В такие мгновения принятое в Ооли с незапамятных времен речение – все, мол, мы капли одного океана – на короткий миг, казалось, обретало ясный без всяких слов, почти ощутимый смысл. На деле же все это подразумевало рты, полные табачной жижи, умение сплевывать которую тонкой и плотной струйкой, особым образом прищурившись, по каким-то малопонятным соображениям считалось признаком мужественности. Впрочем, по столь же неясным причинам жующая табак женщина представлялась более чувственной, а подросток, украдкой пренебрегавший запретом – поскольку жевание табака дозволялось лишь по достижении первой меры лет – более взрослым.

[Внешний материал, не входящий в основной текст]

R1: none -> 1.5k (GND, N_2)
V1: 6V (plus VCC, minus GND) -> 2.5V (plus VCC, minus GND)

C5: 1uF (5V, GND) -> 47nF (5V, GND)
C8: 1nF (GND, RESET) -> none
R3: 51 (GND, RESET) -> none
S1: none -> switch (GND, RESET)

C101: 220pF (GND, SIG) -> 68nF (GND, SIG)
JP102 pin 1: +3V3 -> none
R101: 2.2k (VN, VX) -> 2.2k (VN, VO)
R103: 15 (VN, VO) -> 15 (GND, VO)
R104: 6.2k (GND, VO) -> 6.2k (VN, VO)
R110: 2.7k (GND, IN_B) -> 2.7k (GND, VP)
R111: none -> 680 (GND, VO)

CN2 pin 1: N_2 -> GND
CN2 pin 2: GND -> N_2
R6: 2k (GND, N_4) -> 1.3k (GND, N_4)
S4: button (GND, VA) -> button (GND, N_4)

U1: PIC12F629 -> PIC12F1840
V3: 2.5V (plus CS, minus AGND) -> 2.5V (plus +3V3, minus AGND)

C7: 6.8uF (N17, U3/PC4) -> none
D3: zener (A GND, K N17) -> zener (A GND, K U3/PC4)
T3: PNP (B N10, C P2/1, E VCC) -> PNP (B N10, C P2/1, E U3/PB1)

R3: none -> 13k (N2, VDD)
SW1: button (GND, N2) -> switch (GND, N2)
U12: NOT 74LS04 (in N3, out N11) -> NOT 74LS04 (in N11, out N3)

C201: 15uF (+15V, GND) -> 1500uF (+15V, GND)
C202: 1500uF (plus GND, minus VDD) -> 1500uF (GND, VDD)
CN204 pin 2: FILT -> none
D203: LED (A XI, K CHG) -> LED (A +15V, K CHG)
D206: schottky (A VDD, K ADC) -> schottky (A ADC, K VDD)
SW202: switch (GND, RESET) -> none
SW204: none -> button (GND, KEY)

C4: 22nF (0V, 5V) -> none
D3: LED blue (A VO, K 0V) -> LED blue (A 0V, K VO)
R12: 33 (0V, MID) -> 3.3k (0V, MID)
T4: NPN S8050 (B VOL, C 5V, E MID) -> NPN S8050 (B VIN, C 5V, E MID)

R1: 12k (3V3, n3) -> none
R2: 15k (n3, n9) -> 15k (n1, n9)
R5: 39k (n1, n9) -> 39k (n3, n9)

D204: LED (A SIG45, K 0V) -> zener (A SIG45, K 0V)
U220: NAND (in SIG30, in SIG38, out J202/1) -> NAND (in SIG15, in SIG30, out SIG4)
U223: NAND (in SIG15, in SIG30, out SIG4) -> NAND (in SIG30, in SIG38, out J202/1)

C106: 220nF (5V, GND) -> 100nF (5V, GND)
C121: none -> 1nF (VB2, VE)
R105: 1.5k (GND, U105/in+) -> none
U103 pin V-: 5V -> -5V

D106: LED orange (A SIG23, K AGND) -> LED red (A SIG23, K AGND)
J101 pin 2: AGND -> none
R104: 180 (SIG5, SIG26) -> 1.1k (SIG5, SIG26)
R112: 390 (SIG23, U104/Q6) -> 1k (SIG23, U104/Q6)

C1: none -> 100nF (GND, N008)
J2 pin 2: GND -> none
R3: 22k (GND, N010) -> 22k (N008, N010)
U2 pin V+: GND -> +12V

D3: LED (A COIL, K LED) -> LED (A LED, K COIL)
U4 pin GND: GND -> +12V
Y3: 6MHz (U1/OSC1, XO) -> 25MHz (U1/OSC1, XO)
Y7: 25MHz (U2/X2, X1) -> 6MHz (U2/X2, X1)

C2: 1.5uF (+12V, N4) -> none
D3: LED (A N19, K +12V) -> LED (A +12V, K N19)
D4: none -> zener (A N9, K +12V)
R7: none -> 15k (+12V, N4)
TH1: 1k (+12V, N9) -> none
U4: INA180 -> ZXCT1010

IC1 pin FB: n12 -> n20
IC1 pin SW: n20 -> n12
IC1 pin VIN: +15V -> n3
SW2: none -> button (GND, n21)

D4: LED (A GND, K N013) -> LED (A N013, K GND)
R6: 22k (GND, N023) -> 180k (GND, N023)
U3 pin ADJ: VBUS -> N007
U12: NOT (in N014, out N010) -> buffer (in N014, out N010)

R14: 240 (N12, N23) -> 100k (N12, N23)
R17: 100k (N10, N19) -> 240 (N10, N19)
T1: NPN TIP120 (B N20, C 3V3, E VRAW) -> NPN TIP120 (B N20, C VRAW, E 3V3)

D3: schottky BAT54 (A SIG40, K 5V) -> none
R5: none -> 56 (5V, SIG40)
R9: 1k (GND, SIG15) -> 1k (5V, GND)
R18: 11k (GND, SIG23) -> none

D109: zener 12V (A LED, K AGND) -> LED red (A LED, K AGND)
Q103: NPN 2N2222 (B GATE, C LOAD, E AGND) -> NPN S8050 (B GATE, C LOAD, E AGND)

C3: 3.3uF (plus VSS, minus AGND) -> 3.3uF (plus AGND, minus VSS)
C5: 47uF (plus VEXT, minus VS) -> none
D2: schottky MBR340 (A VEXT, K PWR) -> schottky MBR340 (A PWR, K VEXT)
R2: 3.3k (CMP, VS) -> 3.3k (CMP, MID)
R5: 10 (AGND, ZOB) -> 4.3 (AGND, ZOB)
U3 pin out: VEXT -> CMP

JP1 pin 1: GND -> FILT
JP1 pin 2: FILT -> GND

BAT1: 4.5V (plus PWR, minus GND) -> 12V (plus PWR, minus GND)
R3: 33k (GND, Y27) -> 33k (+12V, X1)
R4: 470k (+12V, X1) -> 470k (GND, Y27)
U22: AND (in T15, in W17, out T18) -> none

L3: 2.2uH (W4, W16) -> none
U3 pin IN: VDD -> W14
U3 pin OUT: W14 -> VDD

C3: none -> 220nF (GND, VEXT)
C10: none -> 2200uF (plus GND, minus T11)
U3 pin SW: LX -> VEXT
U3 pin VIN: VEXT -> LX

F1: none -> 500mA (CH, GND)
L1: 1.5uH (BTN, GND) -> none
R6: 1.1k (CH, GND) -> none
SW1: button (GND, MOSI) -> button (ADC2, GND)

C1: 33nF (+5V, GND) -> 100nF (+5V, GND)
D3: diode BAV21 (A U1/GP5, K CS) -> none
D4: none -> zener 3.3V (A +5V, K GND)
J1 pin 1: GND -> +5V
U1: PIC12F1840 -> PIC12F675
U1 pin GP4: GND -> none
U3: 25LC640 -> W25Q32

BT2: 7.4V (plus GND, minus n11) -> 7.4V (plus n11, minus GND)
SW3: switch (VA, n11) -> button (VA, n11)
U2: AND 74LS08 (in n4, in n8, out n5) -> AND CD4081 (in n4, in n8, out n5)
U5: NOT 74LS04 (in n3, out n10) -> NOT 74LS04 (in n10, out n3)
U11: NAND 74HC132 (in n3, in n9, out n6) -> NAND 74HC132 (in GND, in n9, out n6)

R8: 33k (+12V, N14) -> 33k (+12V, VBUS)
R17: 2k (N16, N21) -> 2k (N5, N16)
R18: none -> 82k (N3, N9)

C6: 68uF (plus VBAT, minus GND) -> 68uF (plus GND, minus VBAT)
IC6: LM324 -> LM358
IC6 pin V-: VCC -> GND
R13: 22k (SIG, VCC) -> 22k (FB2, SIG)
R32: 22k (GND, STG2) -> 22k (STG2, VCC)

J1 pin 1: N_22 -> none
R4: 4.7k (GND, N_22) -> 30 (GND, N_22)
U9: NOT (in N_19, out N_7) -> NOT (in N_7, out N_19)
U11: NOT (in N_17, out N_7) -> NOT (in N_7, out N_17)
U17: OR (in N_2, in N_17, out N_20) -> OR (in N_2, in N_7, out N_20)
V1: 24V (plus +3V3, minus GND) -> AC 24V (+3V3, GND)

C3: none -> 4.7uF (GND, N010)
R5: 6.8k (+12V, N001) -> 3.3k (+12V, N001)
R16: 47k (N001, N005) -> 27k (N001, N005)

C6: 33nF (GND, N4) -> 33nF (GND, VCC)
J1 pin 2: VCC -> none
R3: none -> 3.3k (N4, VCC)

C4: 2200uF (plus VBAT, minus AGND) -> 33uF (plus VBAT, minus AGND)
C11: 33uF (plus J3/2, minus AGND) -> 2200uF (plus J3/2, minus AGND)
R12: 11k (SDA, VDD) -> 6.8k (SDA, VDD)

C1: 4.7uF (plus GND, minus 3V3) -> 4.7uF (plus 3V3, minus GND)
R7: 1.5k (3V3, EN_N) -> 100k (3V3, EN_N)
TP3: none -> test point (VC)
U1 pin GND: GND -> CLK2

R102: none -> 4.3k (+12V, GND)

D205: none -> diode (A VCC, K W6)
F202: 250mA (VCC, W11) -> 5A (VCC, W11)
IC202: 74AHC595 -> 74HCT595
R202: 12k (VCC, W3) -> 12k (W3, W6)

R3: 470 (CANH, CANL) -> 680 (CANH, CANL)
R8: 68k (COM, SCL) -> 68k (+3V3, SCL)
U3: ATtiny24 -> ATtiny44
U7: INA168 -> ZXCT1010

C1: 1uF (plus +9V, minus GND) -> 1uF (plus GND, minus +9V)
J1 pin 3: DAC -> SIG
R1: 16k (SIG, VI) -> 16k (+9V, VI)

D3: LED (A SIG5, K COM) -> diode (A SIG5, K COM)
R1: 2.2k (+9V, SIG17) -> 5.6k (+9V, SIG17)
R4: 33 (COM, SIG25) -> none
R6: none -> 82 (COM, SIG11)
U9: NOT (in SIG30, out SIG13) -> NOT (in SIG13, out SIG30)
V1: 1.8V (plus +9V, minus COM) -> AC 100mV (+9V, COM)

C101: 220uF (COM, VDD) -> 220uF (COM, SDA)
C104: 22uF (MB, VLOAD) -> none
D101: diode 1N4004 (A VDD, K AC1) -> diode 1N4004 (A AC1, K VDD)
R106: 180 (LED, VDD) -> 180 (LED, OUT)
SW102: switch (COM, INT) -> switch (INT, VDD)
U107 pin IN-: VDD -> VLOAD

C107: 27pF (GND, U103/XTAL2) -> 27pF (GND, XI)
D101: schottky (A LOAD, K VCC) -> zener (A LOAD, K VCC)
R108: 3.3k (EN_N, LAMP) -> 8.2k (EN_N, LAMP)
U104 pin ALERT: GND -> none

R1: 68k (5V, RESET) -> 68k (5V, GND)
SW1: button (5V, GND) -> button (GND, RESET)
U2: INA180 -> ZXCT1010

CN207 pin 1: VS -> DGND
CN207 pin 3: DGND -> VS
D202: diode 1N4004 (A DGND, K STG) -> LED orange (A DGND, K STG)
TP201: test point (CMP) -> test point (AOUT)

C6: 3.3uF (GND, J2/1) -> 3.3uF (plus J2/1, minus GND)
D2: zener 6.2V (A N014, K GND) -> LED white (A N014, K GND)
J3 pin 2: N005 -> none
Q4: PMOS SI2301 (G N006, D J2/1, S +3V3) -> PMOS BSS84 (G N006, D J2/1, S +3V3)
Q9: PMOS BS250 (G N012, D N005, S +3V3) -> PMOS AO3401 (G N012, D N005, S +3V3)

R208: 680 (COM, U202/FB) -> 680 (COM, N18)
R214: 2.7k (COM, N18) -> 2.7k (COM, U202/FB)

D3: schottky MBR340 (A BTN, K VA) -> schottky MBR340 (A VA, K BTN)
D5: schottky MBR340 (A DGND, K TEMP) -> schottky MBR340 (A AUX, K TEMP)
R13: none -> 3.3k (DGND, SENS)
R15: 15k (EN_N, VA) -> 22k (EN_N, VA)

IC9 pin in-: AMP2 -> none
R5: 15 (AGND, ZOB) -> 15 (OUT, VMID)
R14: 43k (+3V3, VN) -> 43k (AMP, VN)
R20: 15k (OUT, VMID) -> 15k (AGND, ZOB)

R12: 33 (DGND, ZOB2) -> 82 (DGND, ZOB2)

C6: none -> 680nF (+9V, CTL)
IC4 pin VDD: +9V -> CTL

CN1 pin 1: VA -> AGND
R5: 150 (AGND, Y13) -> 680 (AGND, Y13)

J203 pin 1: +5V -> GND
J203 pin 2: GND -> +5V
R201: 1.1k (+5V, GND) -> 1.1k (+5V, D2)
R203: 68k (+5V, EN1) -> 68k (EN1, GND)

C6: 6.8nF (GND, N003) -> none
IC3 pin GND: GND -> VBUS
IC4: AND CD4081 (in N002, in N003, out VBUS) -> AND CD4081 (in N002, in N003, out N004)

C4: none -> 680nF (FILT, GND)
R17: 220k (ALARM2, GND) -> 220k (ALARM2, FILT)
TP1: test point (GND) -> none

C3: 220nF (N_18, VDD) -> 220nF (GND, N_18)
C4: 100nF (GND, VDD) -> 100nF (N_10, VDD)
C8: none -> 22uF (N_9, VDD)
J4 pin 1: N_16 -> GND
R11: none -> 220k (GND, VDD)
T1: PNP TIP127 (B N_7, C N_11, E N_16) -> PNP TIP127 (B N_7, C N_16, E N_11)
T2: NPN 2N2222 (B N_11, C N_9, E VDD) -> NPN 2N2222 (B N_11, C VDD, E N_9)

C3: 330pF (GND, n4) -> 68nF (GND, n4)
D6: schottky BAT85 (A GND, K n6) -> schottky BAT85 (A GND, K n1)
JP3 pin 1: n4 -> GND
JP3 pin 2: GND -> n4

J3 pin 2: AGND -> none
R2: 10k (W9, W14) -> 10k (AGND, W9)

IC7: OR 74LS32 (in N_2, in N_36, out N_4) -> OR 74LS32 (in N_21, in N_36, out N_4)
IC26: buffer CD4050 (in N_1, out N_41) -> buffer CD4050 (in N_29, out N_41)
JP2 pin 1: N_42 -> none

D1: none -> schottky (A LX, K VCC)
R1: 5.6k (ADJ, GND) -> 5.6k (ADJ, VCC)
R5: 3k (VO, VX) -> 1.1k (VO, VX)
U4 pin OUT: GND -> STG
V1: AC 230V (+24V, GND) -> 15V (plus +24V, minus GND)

В свое время старейшины не раз предпринимали попытки избавить заплеванный Город от прилипшего к нему проклятия. Вначале по углам улиц расставлены были изящные плевательницы, которым практичные обыватели довольно быстро нашли применение в домашнем хозяйстве. Тогда жевание во всех общественных местах, кроме заведений увеселительных и питейных, было всецело, самым строжайшим образом запрещено. Застигнутому за жеванием табака посреди улицы полагался день общественных работ – как правило, на уборке тех самых улиц. Тот же, кто имел неосторожность пустить тягучую струю, не позаботившись укрыться от бдительного взгляда служителей порядка, должен был, по замыслу старейшин, драить самим же им и заплеванные мостовые уже и пол-меры дней – причем делать это, по возможности, поближе к месту своего проживания. Изощренная эта уловка предназначена была не только усилить влияние наказания – ибо кому же охота размахивать щеткой, словно последний уборщик-мукки, прямо под взглядами друзей и соседей? – но и привить нарушителю понимание, что убирает он, в конце концов, не какую-то вовсе чужую, ничейную улицу, а наводит чистоту, можно сказать, у собственного порога.